La deuxième face propose une pièce similaire, en six parties, pour percussion. Les percussions sont ici des pièces aux hauteurs déterminées, proches du registre aigu d'un piano. Et là encore, le percussionniste joue une sorte de canon polyrythmique complexe avec seulement trois notes. Tout se joue là encore sur les micro-intervalles de temps, sur les mini cellules qui séparent chaque note et évoluent à chaque mesure en quelque chose de toujours différent. Il y a peu d'éléments encore, mais la musique reste cependant très riche, elle change constamment, tous les blocs diffèrent les uns des autres et on ne peut jamais prévoir ce qu'il va se passer, surtout pas les peaux très graves et profondes frottées à deux ou trois reprises durant ces vingt minutes, sans avertissement !

Le second volume se termine également avec une pièce qui utilise des matériaux aux couleurs proches, à savoir, huit tubes de verre. Chaque tube ne peut produire qu'une note, et elle est répétée à intervalles réguliers, mais seulement, ce sont ici les pulsations qui fluctuent sans cesse, qui ralentissent, accélèrent, se superposent et se décalent les unes par rapport aux autres. Car là encore, tout est joué sur une pulsation différente, l'intérêt est toujours, au-delà du timbre magique de ces tubes de verre, dans les surprises rythmiques constantes qui ornent cette polyrythmie virtuose et envoutante.

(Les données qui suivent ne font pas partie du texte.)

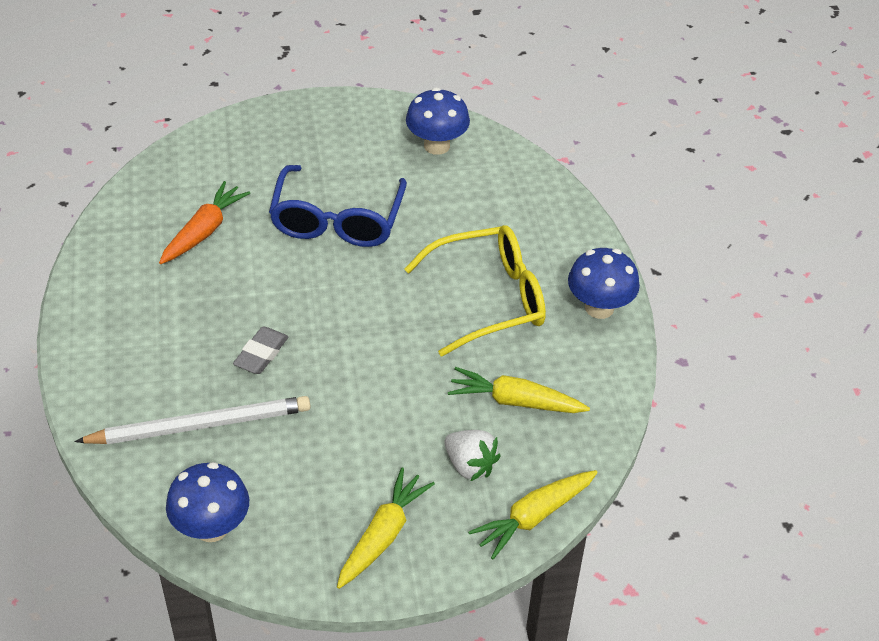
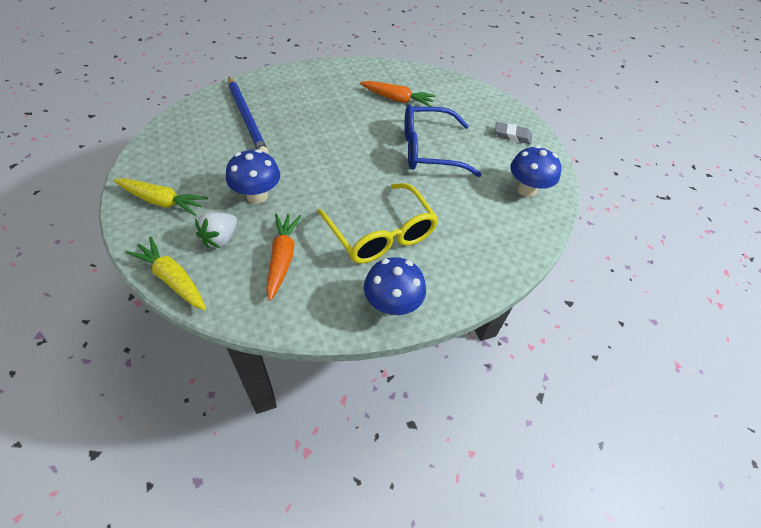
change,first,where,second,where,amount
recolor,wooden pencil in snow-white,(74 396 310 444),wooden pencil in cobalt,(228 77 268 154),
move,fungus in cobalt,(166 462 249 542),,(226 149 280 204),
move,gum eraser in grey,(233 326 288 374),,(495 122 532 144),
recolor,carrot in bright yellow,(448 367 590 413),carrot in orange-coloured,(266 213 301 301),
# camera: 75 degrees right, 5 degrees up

D'après ce que je comprend de l'allemand, on pourrait traduire Regenstücke par "morceaux de pluie". Et toutes ces pièces dont je viens de parler évoquent la pluie d'une certaine manière, elles évoquent la régularité et l'imprévisibilité des précipitations. Mais ce sont surtout les trois pièces de la première face de ce deuxième volume qui évoquent le mieux la pluie. Un orchestre est au loin, des cordes pizzicato sont entendues, quelques attaques cuivrées, régulières, aussi. Mais c'est orchestre est aussi présent que la ville, le trafic, et le son environnant. La pluie est ici évoquée en terme de rythme et de volume, son chaos et sa régularité sont toujours là, ses différentes densités aussi, en fonction du nombre d'instruments, mais elle est surtout évoquée en terme de volume puisqu'elle se fond dans l'environnement, elle le perturbe et le couvre à certains moments, mais sait aussi se faire discrète et à peine entendue lors des précipitations les plus douces.
Avec cette série de compositions, Peter Ablinger a superbement su s'inspirer d'un matériel naturel et bruitiste : la pluie, pour composer une série de pièces musicalement très riches, très finement composées et réalisées. La transposition instrumentale est très juste, les techniques de composition sont créatives, la réalisation est d'une précision ahurissante. Bref, bien sûr, deux disques grandement conseillés.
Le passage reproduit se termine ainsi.